鬱アニメで有名なのは「魔法少女まどか☆マギカ」と「サイコパス」でしょうか。どちらも鬱アニメの鉄板と称されていまして、脚本は様々な鬱ゲーの脚本家の虚淵さんが担当している事でも有名です。

可愛いイラストに油断すると……「魔法少女まどか☆マギカ」

まず「魔法少女まどか☆マギカ」ですが、可愛いイラストと明るくて取っ付きやすいオープニング曲、しかもテーマが魔法少女なので普通のアニメと勘違いして間違えて見てしまった、というケースが結構あります。

というか、この作品は劇場公開もされたのですが、その際に子連れの方が普通の子供向け魔法少女物だと勘違いして見に行った結果、あまりの鬱展開に子供が泣きだして上映中に退席してしまったという伝説があるのです。

ポップで可愛いイラストですが、話はかなり重く容赦ありません。詳しくは別ページでガッツリ書かせて頂きますが、死者が出ます、最悪のタイミングで。

しかしそれだけでは鬱アニメとは言えません。これが鬱アニメと称されるにはその後の展開が大きく理由となっているのですが、そこは知らないで見た方がいいでしょう、ただ、とにかく報われません。

システムが人の生き方を決める世界「サイコパス」

次に「サイコパス」ですが、これは犯罪者をテーマとしたアクションアニメに入るのでしょうか?これもバンバン人が死んでいきます。犯罪物なので当たり前ですが。

この世界ではとある診断を全国民が行い、それで犯罪を犯すかもしれない、と認定されると犯罪者扱いされて周囲から孤立したりイジメられたり、最悪病室に閉じ込められてしまいます。

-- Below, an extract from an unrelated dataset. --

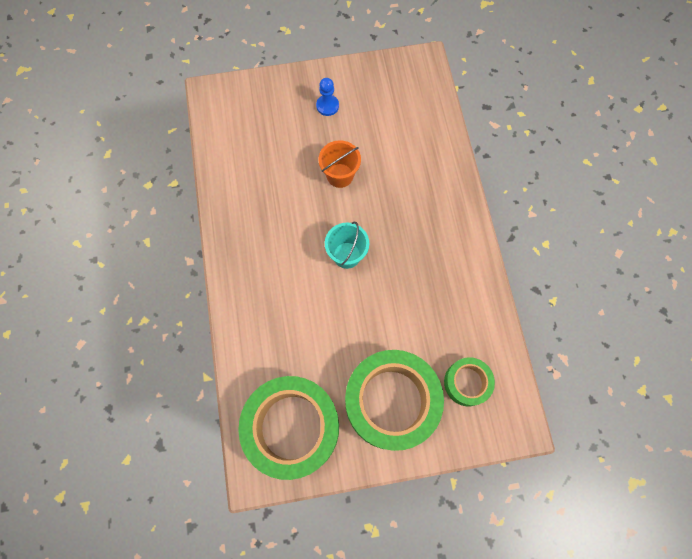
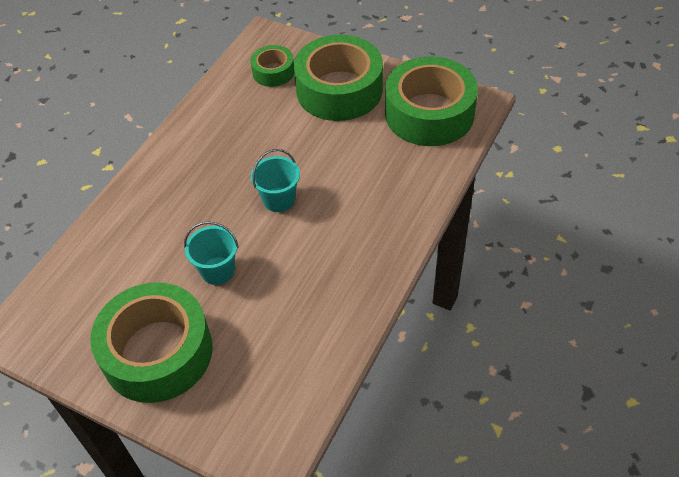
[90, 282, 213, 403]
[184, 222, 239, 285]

殺人と被害者と加害者と犯罪者認定された人と自分の正義を貫く人の思いが巡り合う、犯罪者認定されれば真っ当には生きられない、上のお偉いさんから圧力をかけられれば自分を貫く事も出来ない、何とも現実的で遣り切れない設定です。

この作品が鬱アニメに選ばれているのにも、もっと深い理由があるのですが、それはまた別ページで長々と語らせて頂きます。書き出すとキリがないので(笑)

人間とはこんなにも醜く憐れで必死に生きている

要するに鬱ゲーや鬱アニメ、鬱映画とは、普通の作品では描くのを避けられ、ある種タブーとされている暗く深く人間の醜さや悲惨さ、憐れさやどうしようもなさを、プレイヤーや視聴者がトラウマになるくらいに容赦なくバシバシと描いた作品という事です。

それを求める理由は人それぞれ、普通のに飽きてもっと刺激が欲しいという方や、綺麗ごとやハッピーエンドなんていらないという方、思いっきり落ち込んで凹んで暗くなって鬱になりたいという方などなど。

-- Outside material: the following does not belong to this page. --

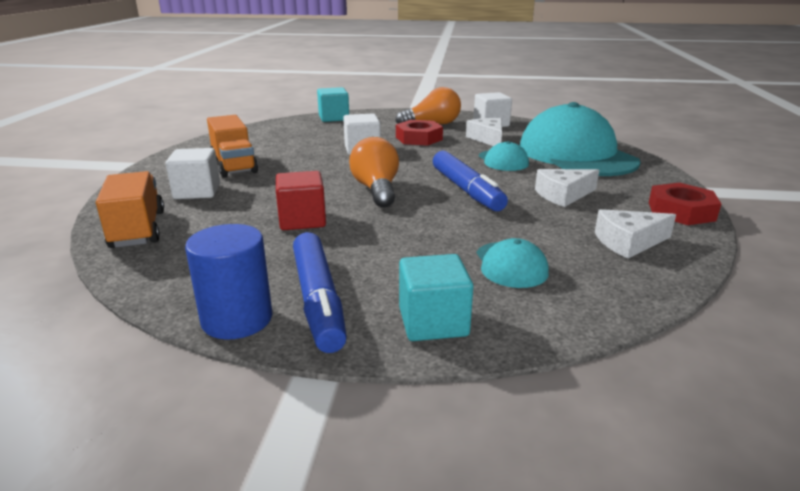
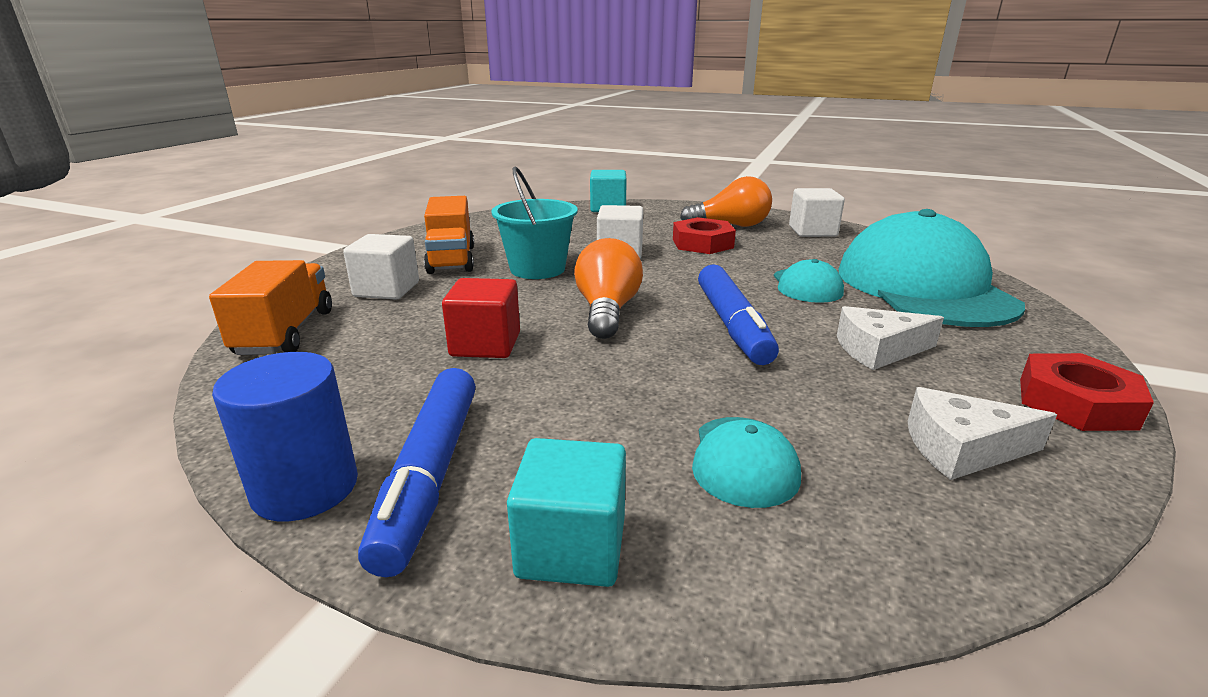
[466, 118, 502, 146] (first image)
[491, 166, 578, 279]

この世界は面白いですよ、最初は敬遠してしまうかもしれませんが、ツボにハマる人はとことんこの世界を堪能したいと思ってしまうくらい奥深いです。

格言う私も勧められてあまり乗り気でもなく、よく分からないまま見てみたのですが、今では自分で次へ次へとまだ見ていない作品を探してしまうくらいにハマっています(笑)

Warning-精神的に弱っている方、感受性の強すぎる方、心臓の弱い方-Warning

ただ注意しておきたいのは、精神的に弱い方や暗いのが本当に無理!という方にはオススメ出来ない、という事です。

作品によってはプレイヤーや視聴者の精神状態に影響を及ぼしてしまうものがありますので、なるべく元気な時に見て下さい、私が紹介する作品の中でも、私自身面白かったしすごく良かったけど、もう二度目はいいかな……というのもありますし。

このジャンルが気になっている貴方、もっとこのジャンルを知りたいと思っている貴方、鬱ゲー・鬱アニメ・鬱映画は探せば結構出てきますよ、古いのが多いのが難点ですが、ドンドン発掘していきましょう。

それでは簡単な説明はこの辺で、作品紹介ではもっと深く解説しますので、ぜひこのジャンルにハマっちゃって下さい、色々と考えさせられますよ。